Look for what becomes scarce. When AI makes something abundant, the adjacent scarcity becomes valuable. Knowledge gets cheaper, so judgment about which knowledge to trust becomes more expensive. Code generation gets easier, so knowing when generated code will fail in production becomes the bottleneck.

The Social Choice: Ownership by Design, Not Policy

These transformations are never purely technical. They’re social. Who defines the new model? Whose problems get solved?

The shift from knowledge scarcity to abundance could go two ways. Platforms capture distribution and capital captures infrastructure. Or ownership gets distributed before inequality locks in.

Traditional predistribution focuses on policy: AI sovereign wealth funds, AI bonds, worker ownership legislation. These approaches face the same problem. By the time you convince legislators to act, the powerful have restructured the rules to protect their position.

But there’s a more interesting path.

Labor reclassified as capital:

Think about what this actually means. Right now, we treat labor and capital as separate categories. You either own the means of production or you sell your time. But AI enables a third category.

Micro-equity in agentic workflows. You don’t just deploy an AI agent. You own a stake in the automations you create and deploy. Every workflow you build, every prompt chain you optimize, every dataset you curate becomes equity you own, not labor you sell.

Revenue share attached to data and relationship assets. Your customer relationships, your domain expertise, your historical data; these become assets that generate ongoing revenue streams, not one-time compensation. The mechanic who knows engine sounds doesn’t just get paid per repair. They own a stake in the diagnostic system trained on their expertise.

Personal brands as durable income streams. This is basically human IP equity. Bill Simmons doesn’t just have a following. He owns the value of his perspective, his taste, his accumulated knowledge. That ownership generates income independently of his time.
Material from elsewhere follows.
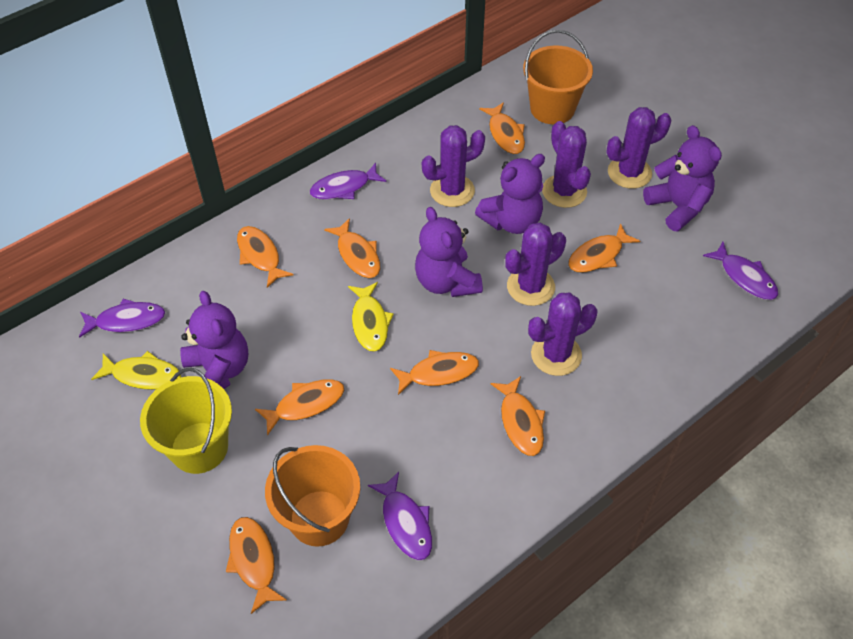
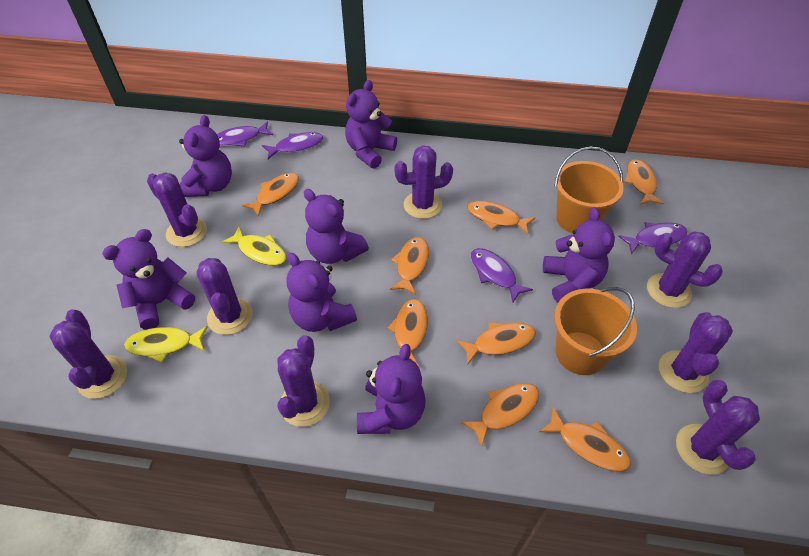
purple cactus: 5 -> 8
purple teddy bear: 4 -> 7
yellow bucket: 1 -> 0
Co-ops and guilds that bundle liability, distribution, and reputation. Individual freelancers can’t compete with platforms. But cooperatives can. Pool accountability through shared insurance structures. Pool distribution through collective recommendation algorithms. Pool reputation through verified guild membership.

This isn’t hypothetical. Early versions already exist. GitHub Copilot sharing revenue with open-source maintainers. Substack giving writers equity in platform growth. Creator DAOs bundling audience relationships into tradeable assets. These are experiments in designing ownership into the tools, not hoping policy arrives on time.

The critical insight: If the next decade’s fight is labor versus capital, you want to reclassify labor as capital before the lines get drawn. Not through legislation (too slow, too easily captured). Through product design. Build ownership structures directly into the tools people use to work.

Timing matters because of the feedback spiral. AI adoption concentrates wealth. Concentrated wealth buys political influence. Influence blocks redistribution. History shows when inequality crosses certain thresholds (French Revolution at 60% wealth concentration, Gilded Age at 45%, Roaring Twenties at 50%), structural reform becomes nearly impossible.

Current US wealth concentration sits at 37%. Three percentage points below where the feedback loop becomes self-reinforcing.

Two patterns are emerging. Stability AI’s open models and Barcelona’s Decidim participatory platform show one path. Faster adoption with distributed ownership.

Platform-captured models show another. Gains concentrate, workers lose leverage. Adoption speed matters less than ownership structure. Who owns the tools, who controls the infrastructure, whether users can take their data elsewhere.

The old model required decades of education, institutional access, capital for training. The new one doesn’t have to replicate that structure. But the default path replicates the same concentration under different mechanisms.

Those who navigate this transition won’t be those who accumulated the most knowledge. They’ll be those who rebuilt ownership structures from first principles before the 40% threshold locked in the new hierarchy.